== Segment start ==

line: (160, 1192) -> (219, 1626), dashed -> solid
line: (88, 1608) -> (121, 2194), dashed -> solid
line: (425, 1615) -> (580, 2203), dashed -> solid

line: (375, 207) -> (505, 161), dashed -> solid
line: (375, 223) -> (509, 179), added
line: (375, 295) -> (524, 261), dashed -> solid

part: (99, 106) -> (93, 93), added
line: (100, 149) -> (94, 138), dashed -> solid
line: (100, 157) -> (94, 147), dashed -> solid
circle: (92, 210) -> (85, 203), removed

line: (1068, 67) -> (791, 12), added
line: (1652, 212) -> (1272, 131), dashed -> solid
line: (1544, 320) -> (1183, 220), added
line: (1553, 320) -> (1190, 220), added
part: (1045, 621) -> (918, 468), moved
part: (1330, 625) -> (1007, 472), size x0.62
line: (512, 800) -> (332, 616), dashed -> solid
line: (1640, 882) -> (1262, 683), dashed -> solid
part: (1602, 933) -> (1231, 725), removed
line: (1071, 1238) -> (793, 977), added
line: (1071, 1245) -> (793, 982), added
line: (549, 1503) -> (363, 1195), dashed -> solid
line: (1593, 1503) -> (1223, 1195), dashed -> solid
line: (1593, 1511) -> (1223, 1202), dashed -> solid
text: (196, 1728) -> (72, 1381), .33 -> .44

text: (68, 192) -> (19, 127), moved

== Segment end ==

▶ [Aim of the exercise]
Repeat exactly the lines from the one containing "part: (1045, 621) -> (918, 468), moved" to the end of the records.

▶ [Response to the exercise]
part: (1045, 621) -> (918, 468), moved
part: (1330, 625) -> (1007, 472), size x0.62
line: (512, 800) -> (332, 616), dashed -> solid
line: (1640, 882) -> (1262, 683), dashed -> solid
part: (1602, 933) -> (1231, 725), removed
line: (1071, 1238) -> (793, 977), added
line: (1071, 1245) -> (793, 982), added
line: (549, 1503) -> (363, 1195), dashed -> solid
line: (1593, 1503) -> (1223, 1195), dashed -> solid
line: (1593, 1511) -> (1223, 1202), dashed -> solid
text: (196, 1728) -> (72, 1381), .33 -> .44

text: (68, 192) -> (19, 127), moved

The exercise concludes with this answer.